Stainless makes for poor fasteners in most every respect except corrosion resistance.  Many have found that out on Aloris type tool holder set screws.


----------



## EmilioG (Jan 1, 2017)

That image is a set screw for my boring head. The end looks like it was machined flat. so I thought that a similar SHCS could also be machined flat.
I use SS fasteners when I want to avoid corrosion and galling.  The soft inserts may be OK temporarily, but I'd rather have flat ends on the SHCS.
Can they be machined flat?


----------



## dulltool17 (Jan 1, 2017)

Emilio- I think we're struggling to better understand your application.  Maybe a sketch would help.  Based on his post here, I'd say Mr. Korves is one of the sharper knives in the drawer; if he can't decipher your needs, I'd say a bit of clarification is needed.

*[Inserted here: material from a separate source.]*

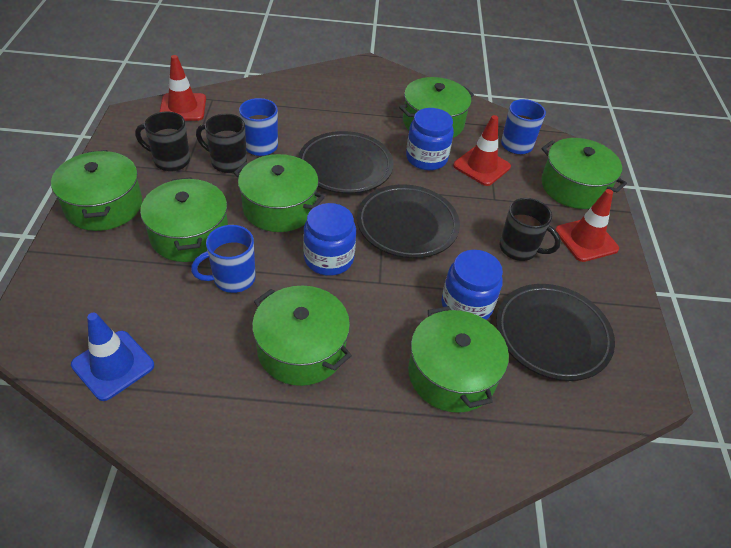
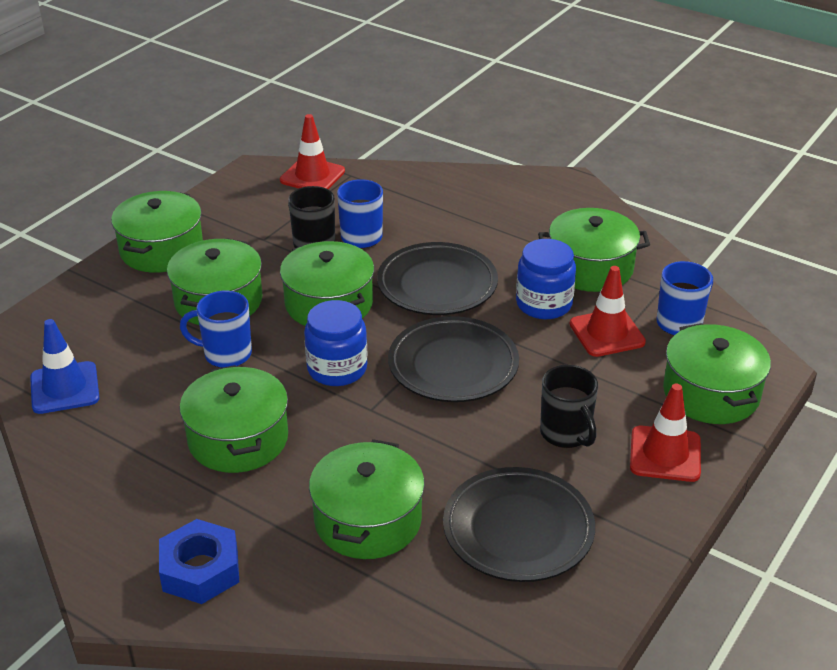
camera: 35 degrees right, 10 degrees down
(170, 161) = (257, 226): black mug -> none
(366, 481) = (200, 570): none -> blue nut
(466, 305) = (446, 465): blue jar -> none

Certainly, you can machine anything flat, but how well the configuration holds up depends on the whole picture.  Also, for what it's worth, 300 series stainless is notorious for galling.

just my $0.02


----------



## EmilioG (Jan 1, 2017)

Thank you, yes, I know Bob knows his stuff. I respect his opinions very much.
I took care of it. Ground them flat, works perfectly for my needs.  I've had no problems with galling since it's 303 SS SHCS against mild steel rods.  I also use various Dow Corning MolyKote anti seize pastes made for threads, including SS.
It's a metal free, silicone based compound, DC Molykote M77.  Great stuff.

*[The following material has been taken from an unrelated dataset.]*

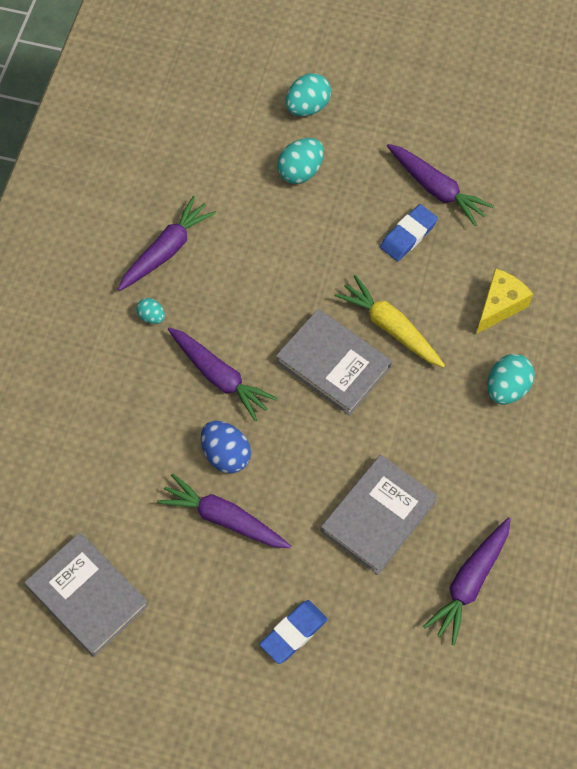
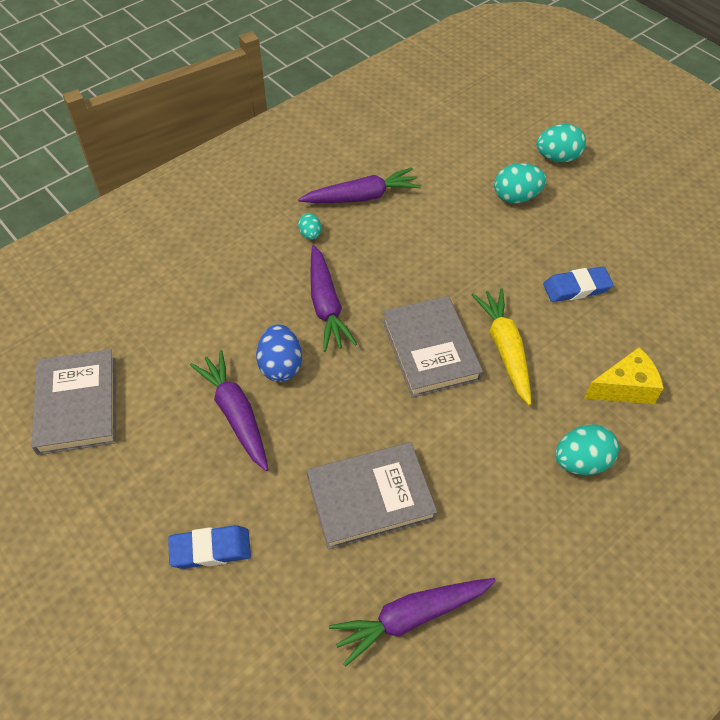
camera: 35 degrees right, 10 degrees down
(436, 189) = (629, 267): purple carrot -> none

I just wanted to know if anyone has ever ground down SHCS flat. Alloy steel screws. Thanks to all. It can be done, EZ PZ.    Chucked them up in DP and lowered them onto a stone.


----------



## mikey (Jan 1, 2017)

I usually just face the end of the screw, drill it and fit a Delrin tip with a nub to fit the hole in the end of the screw. Last for years, does not mar and locks down solidly. If locking onto a dovetail, I make a separate insert with the nose of the insert matching to slope of the dovetail. The rear of the insert is flat and the locking screw bears on that end.


----------



## EmilioG (Jan 2, 2017)

mikey said:


> I usually just face the end of the screw, drill it and fit a Delrin tip with a nub to fit the hole in the end of the screw. Last for years, does not mar and locks down solidly. If locking onto a dovetail, I make a separate insert with the nose of the insert matching to slope of the dovetail. The rear of the insert is flat and the locking screw bears on that end.



That's what I had in mind, but I don't have any Delrin.  I'll have to order some from McMasters.  Excellent.

EDIT: I found the shorter pieces of Acetal rod for less from Msc and free shipping.
Mike, Did you use acetal w/PTFE? slippery delrin?


----------



## wmgeorge (Jan 13, 2017)

I hate to say this but those of you who are shooting sports people a HMR 17 or .223 copper jacketed Lead bullet tip makes a nor marring sub for a factory made non marring set screw. If you want to make a brass one then do so but this works.


----------



## mikey (Jan 13, 2017)

EmilioG said:


> That's what I had in mind, but I don't have any Delrin.  I'll have to order some from McMasters.  Excellent.
> 
> EDIT: I found the shorter pieces of Acetal rod for less from Msc and free shipping.
> Mike, Did you use acetal w/PTFE? slippery delrin?



Just plain acetal/Delrin rod - its all I have in my stash.


----------



## richz (Jan 14, 2017)

On smaller set screws I have used .090 weed eater line.


----------